The new model suggested herein, pre-specified the patients’ risk by the karyotype at presentation. The authors studied separately the effect of MRD eradication in patients with high and standard risk. However, the results should be assessed with caution. Among standard-risk patients, surprisingly, a similar relapse rate at 3 years was observed regardless of MRD status at the end of second induction (34% vs 21% for MRD-positive and negative, respectively, p = 0.26). Yet, no data were reported for differences in use of allogeneic stem cell transplantation, or use of “off-study” novel agents, in the MRD-positive compared to negative patients. Among the very high-risk group the relapse rate was as high as 54% even in patients who achieved molecular remission. Interestingly, in the high-risk group (i.e. KMT2A-r) the 3-year relapse rate was 69% in MRD-positive patients and only 9% among those who achieved molecular remission (p = 0.013).

The new risk stratification model suggested by Moorman et al. is an important step forward in providing effective tools for personalized risk-adapted therapy in B-ALL. At the same time, the model itself may well be subject to future editing since not all currently known important cytogenetic aberrations were included. Of note, Paietta et al. [5] recently published a new detailed cytogenetic analysis of frozen samples from the E2993 study incorporating BCL2/MYC as well as DUX4 re-arrangement that were not included in the current UKALL14 analysis. In addition, the fact that no CNA were identified by the authors as a strong prognostic marker should be further studied given the numerous studies describing the prognostic effect of PAX5 and IKZ1, CDKN2A/B and some other CNA [6,7,8].

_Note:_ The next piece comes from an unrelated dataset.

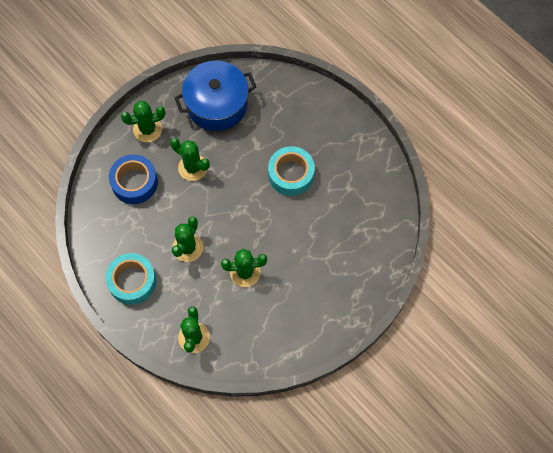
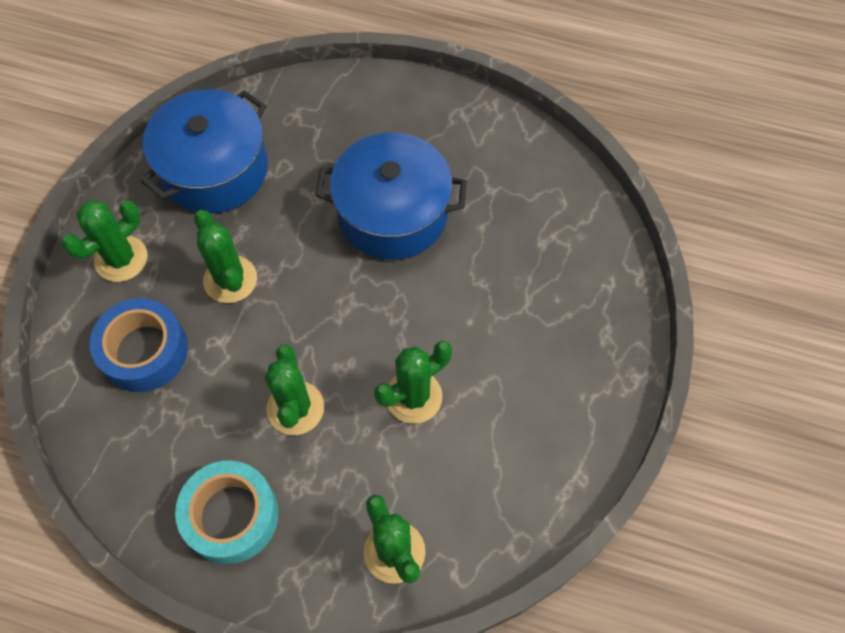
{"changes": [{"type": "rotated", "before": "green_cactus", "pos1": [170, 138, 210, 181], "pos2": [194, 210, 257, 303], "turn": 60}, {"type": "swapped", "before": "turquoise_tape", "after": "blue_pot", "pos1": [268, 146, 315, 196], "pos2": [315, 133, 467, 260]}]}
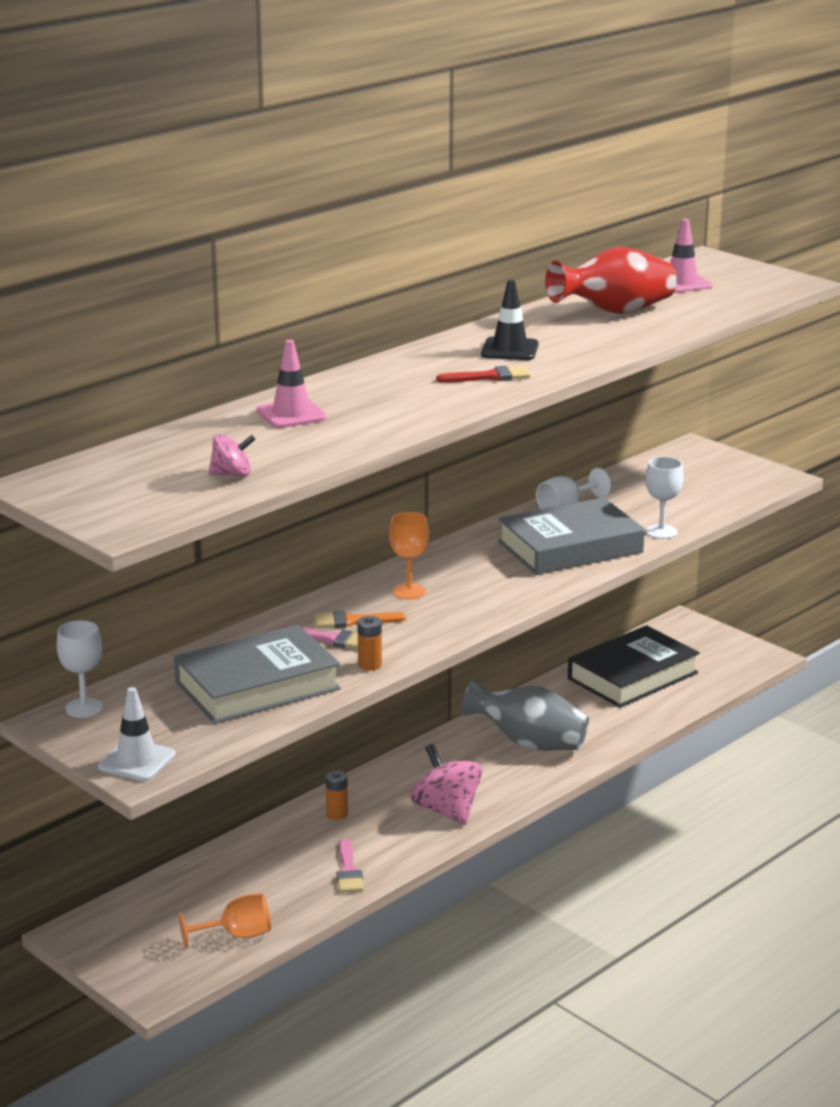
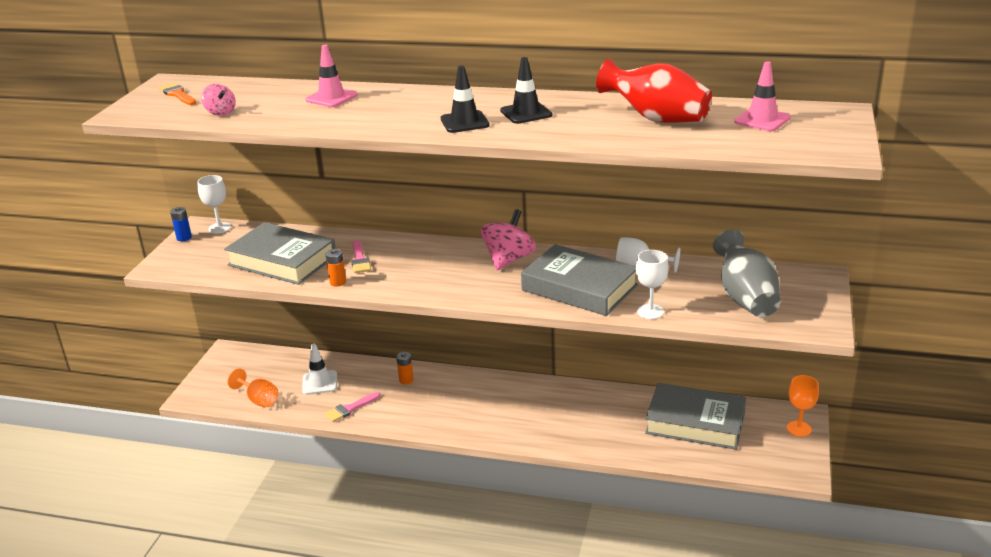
{"changes": [{"type": "shifted", "before": "white_traffic_cone", "pos1": [98, 687, 176, 781], "pos2": [302, 344, 337, 395]}, {"type": "shifted", "before": "orange_brush", "pos1": [314, 611, 406, 628], "pos2": [159, 83, 196, 105]}, {"type": "shifted", "before": "orange_goblet", "pos1": [389, 512, 429, 599], "pos2": [787, 375, 819, 437]}, {"type": "shifted", "before": "pink_spinning_top", "pos1": [411, 744, 482, 825], "pos2": [481, 209, 536, 270]}, {"type": "swapped", "before": "red_brush", "after": "black_traffic_cone", "pos1": [436, 366, 531, 383], "pos2": [441, 66, 490, 133]}, {"type": "shifted", "before": "grey_vase", "pos1": [461, 678, 589, 750], "pos2": [713, 229, 781, 317]}, {"type": "repainted", "before": "black_book", "after": "grey_book", "pos1": [568, 625, 700, 708], "pos2": [645, 383, 746, 450]}, {"type": "new", "after": "blue_battery", "pos2": [170, 207, 192, 241]}]}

In conclusion, despite the prevailing assumption that achievement of MRD supersedes other known prognostic factors, the novel cytogenetic classification proposed in this important study reiterates the significance of segregating adults with B-ALL into genetically-driven risk groups right at presentation. Such ongoing progress will hopefully foster, together with other molecular determinants, an advance in clinical decisions and contribute to improvement in patient outcomes.